Both Ultra running and animation require a unique kind of mental stamina and will power to keep doing this crazy thing day in and day out (…or all night).  In ultra running, as UltraRunnerGirl’s blog beautifully explains is 90-100% mental–its not about being a terribly good or fast runner, its about staying in the game till the end, who can outlast the mental and physical exhaustion to accomplish a crazy near impossible feat.  Its about your brain telling your body to keep going even when all logic and common sense say otherwise–when you’re tired and you’re toes are purple and everything sucks because YOU’VE BEEN RUNNING FOR 24 HOURS STRAIGHT!  Animation (especially grad school) is equally about finding a way to work through your mental and physical exhaustion.  Its about finding the motivation within yourself after a full day of work to pull out your frames and tackle the problems, to face poor, painfully honest critiques and keep working.  Its about reaching the point of frustration where you’re ready to throw in the towel and question why you even wanted this degree/this life and sitting back down at your desk anyway to restart that scene for the millionth time.  Its accepting a lifetime of rejection in a competitive field where you’ll constantly be asked to find that mental strength to keep going anyway.

Often when I tell someone I’m studying animation who isn’t involved in the art field, they tell me a story about how they knew a child, friend, cousin, etc. who tried that but you have to be in the top or you’ll never get anywhere–thanks–how uplifting.  Realistically–yes–you must be good but that statement seems to imply that these people in the ‘top’ just woke up one morning and could animate like the pros, that the reason their child, friend, cousin, dog couldn’t make it in the animation industry was because they just didn’t have the skills–Damn those genetics! Whatcha gonna do–NOT TRUE.  These people in the top they had the mental perseverance to keep going in the face of rejection, long hours, and exhaustion–yes they had above average skill but that alone wont land you a job in the industry–or at least it wont keep you there.

And so that’s why I read blogs from ultra-runners–they get it, I think they’re kinda crazy, but they get it.  And in a world where most of my peers have settled into full time jobs and go to bed at 10pm–I need to read about SOMEONE that doesn’t tell me ‘I NEEEED 8 hours of sleep’ or ‘I’d go to school, but I can’t do those hours’–Weeks like this week when I’m crazy busy but starting to see progress–FINALLY–I’m tired–SOOO tired but I wouldn’t trade it, I love animation and illustration–I’ll sleep when I’m dead (actual advice from my actual art teacher at UCD).

Animation Thoughts

My train is runinng a bit slow this morning so I thought I’d share some of the things i’m learning about creating animation with you this morning–also if I don’t do anything I’ll fall asleep–fun fact about grad school + working it means some pretty late nights & early mornings–last night was no exception, now if I could only get the internet to work in Amtrak–we’d be in business–but no such luck–so far.  Anyway–animation–

Couple_thumbnailing
Correct your keys and breakdowns BEFORE moving ahead to in betweens.

Okay this sounds like it should be a no-brainer for anyone doing animation but in my last scene I second guessed myself and thought I couldn’t tell if the animation ‘worked’ without the in betweens.

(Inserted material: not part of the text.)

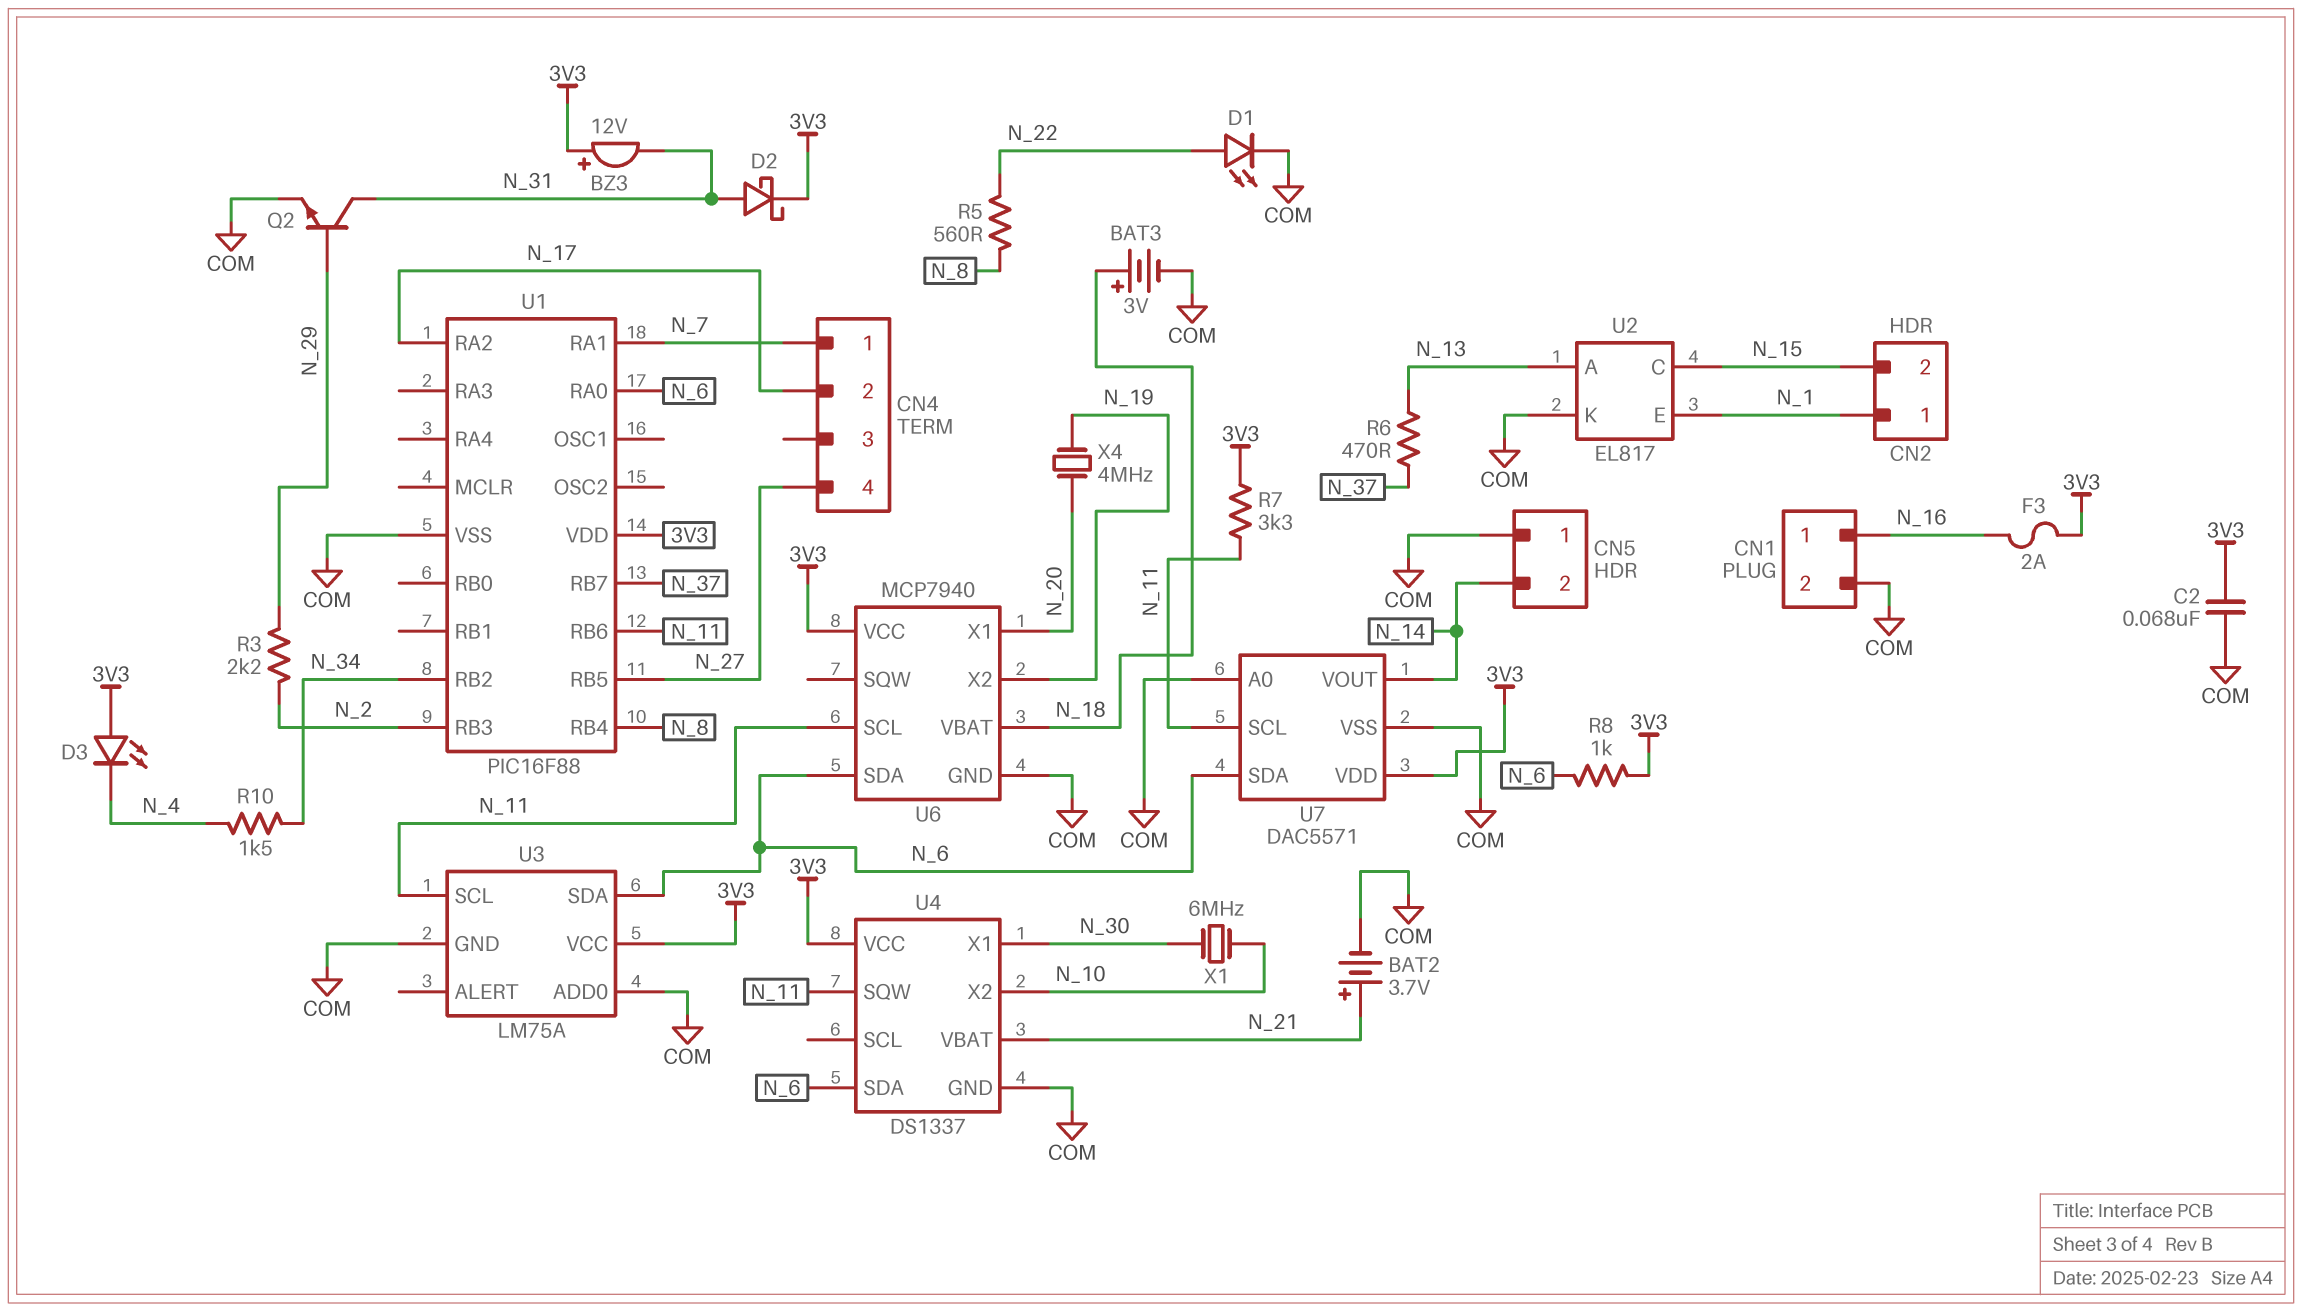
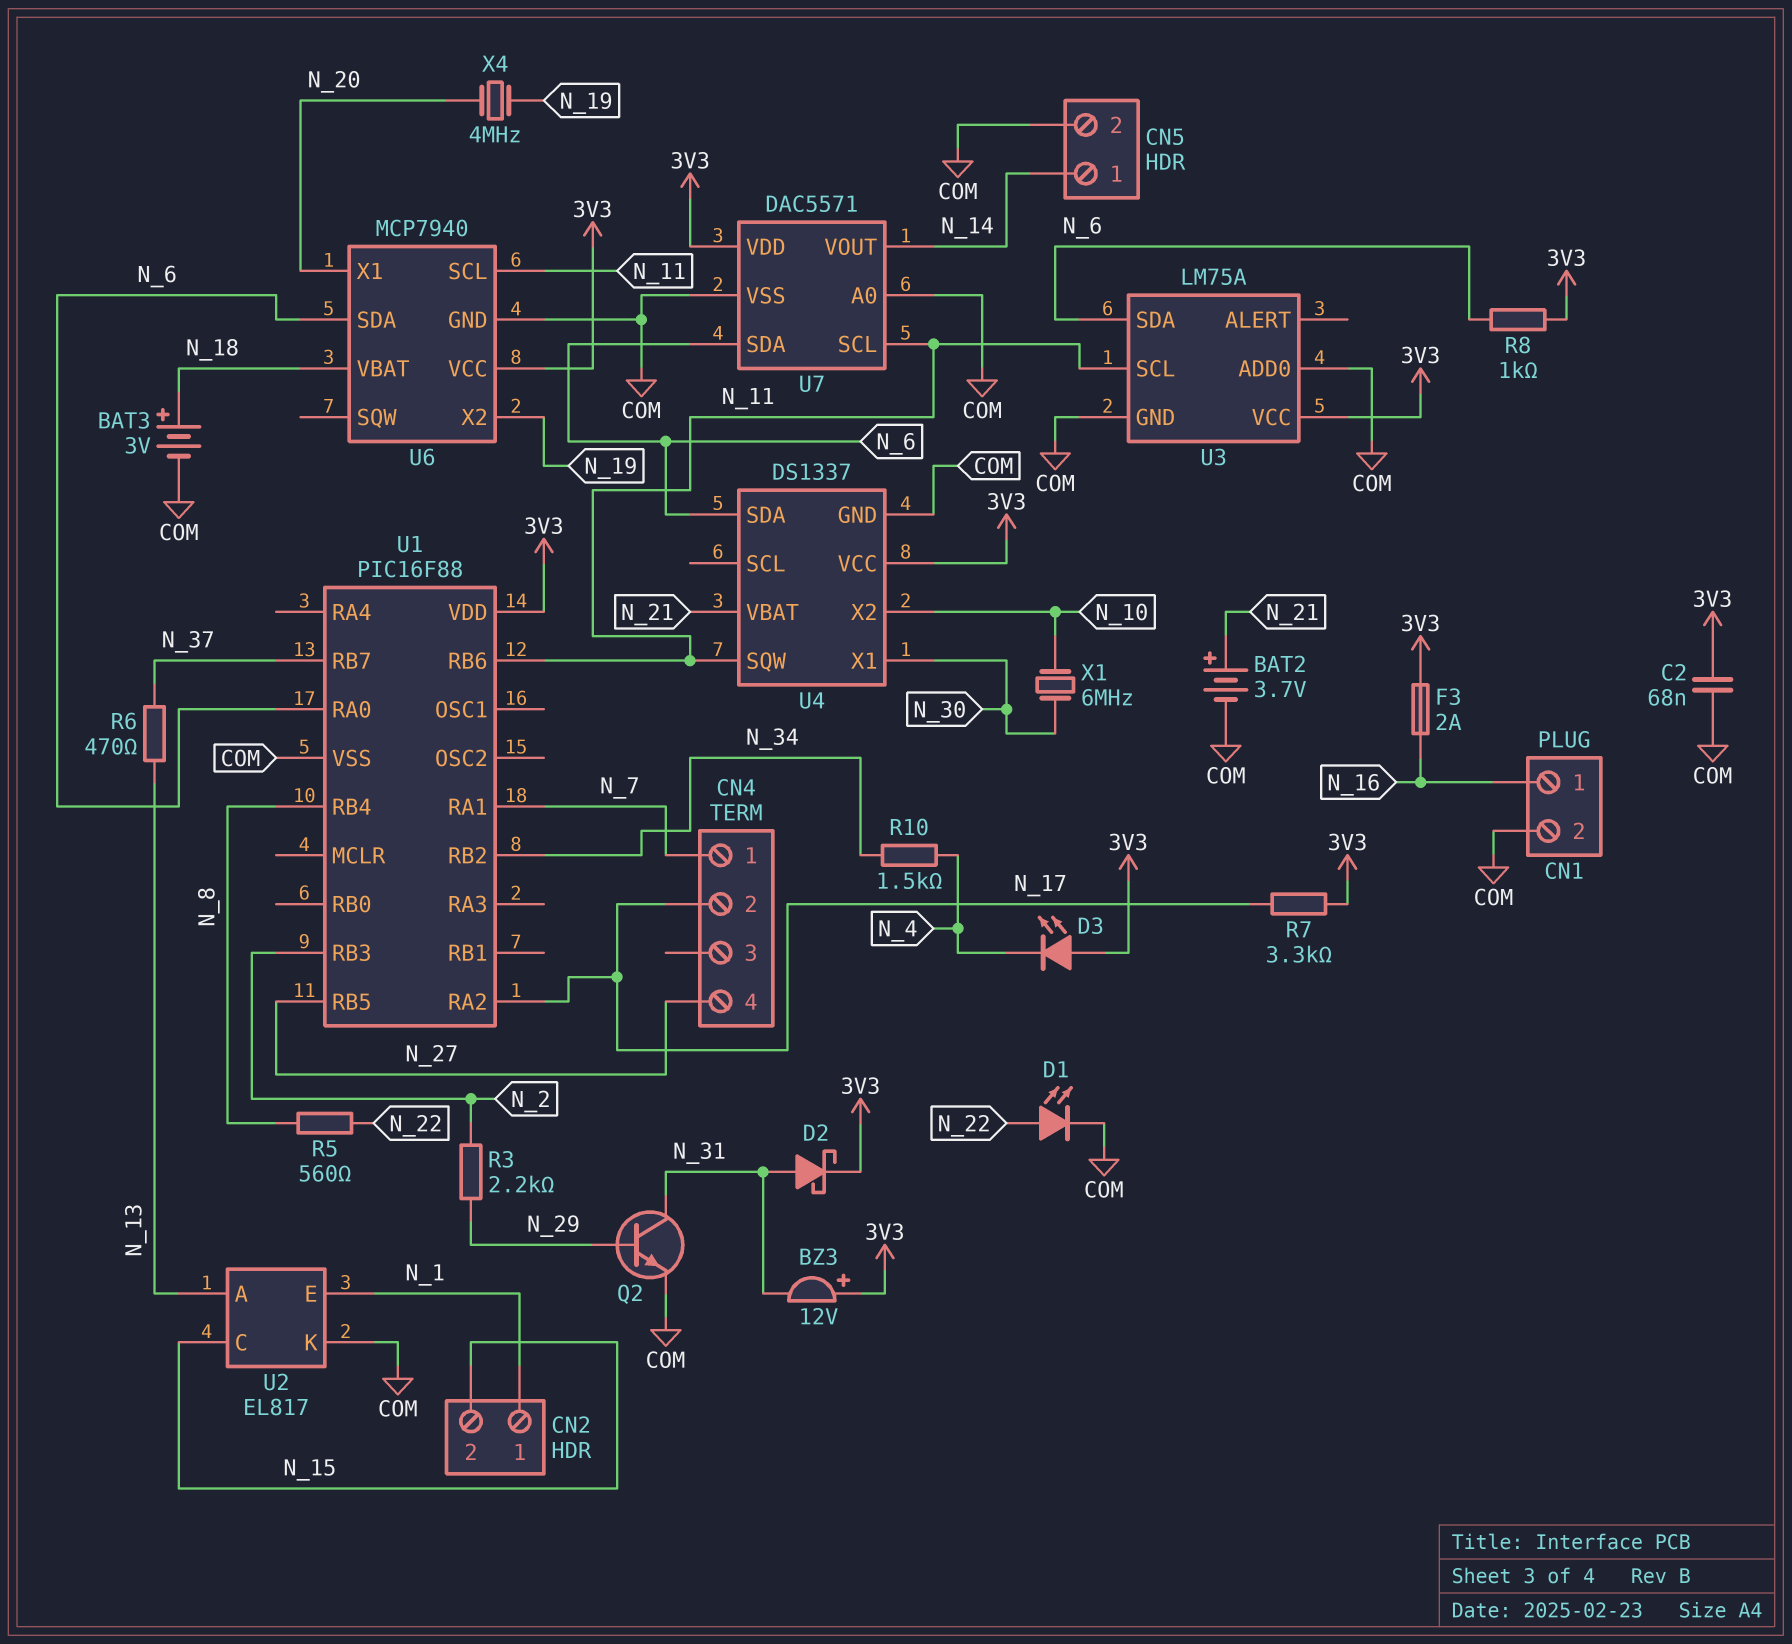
CN5 pin 1: COM -> N_14
CN5 pin 2: N_14 -> COM
R7: 3.3k (3V3, N_11) -> 3.3k (3V3, N_17)

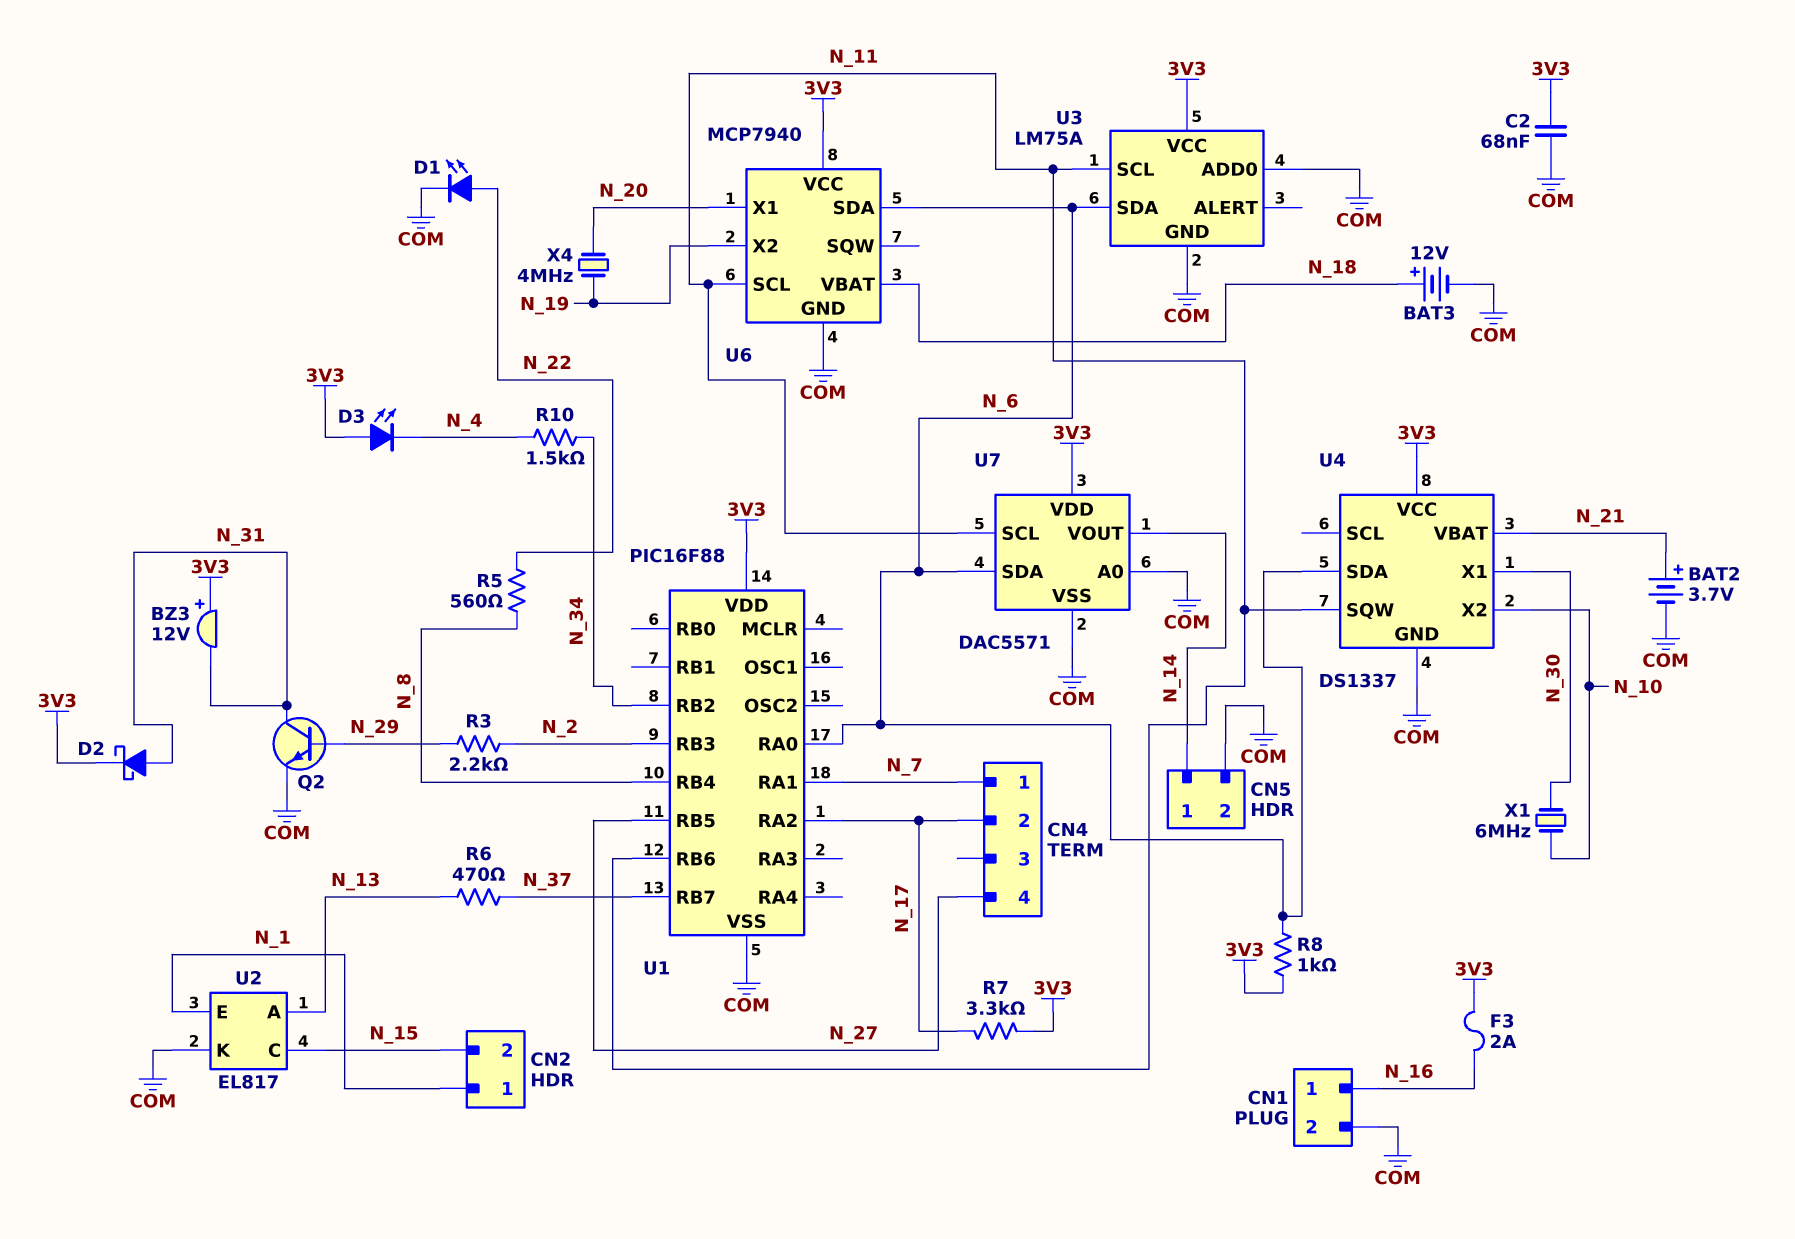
BAT3: 3V (plus N_18, minus COM) -> 12V (plus N_18, minus COM)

I moved ahead too early and am paying the price– a painstakingly slow redo of work I ‘completed’ over the last couple of weeks.

Yawning_Tumbnailing

SIMPLIFY

When I’m first coming up with acting for a scene my mind is everywhere and I try several different variations to of the same action–and then inevitable choose some strange combination of everything I’ve tried. No No No! Good animation is simple and relies on motivation driven ACTING to point A to point B not the strangest most complicated action imaginable. I need to first get into who my character is and why they are doing what they are doing (motivation!) and cut out the rest of the fluff. Surprisingly I think the acting/posing/expression stuff might be one of my strengths but I tend to second guess my choices–stop that!–and come out with something strange.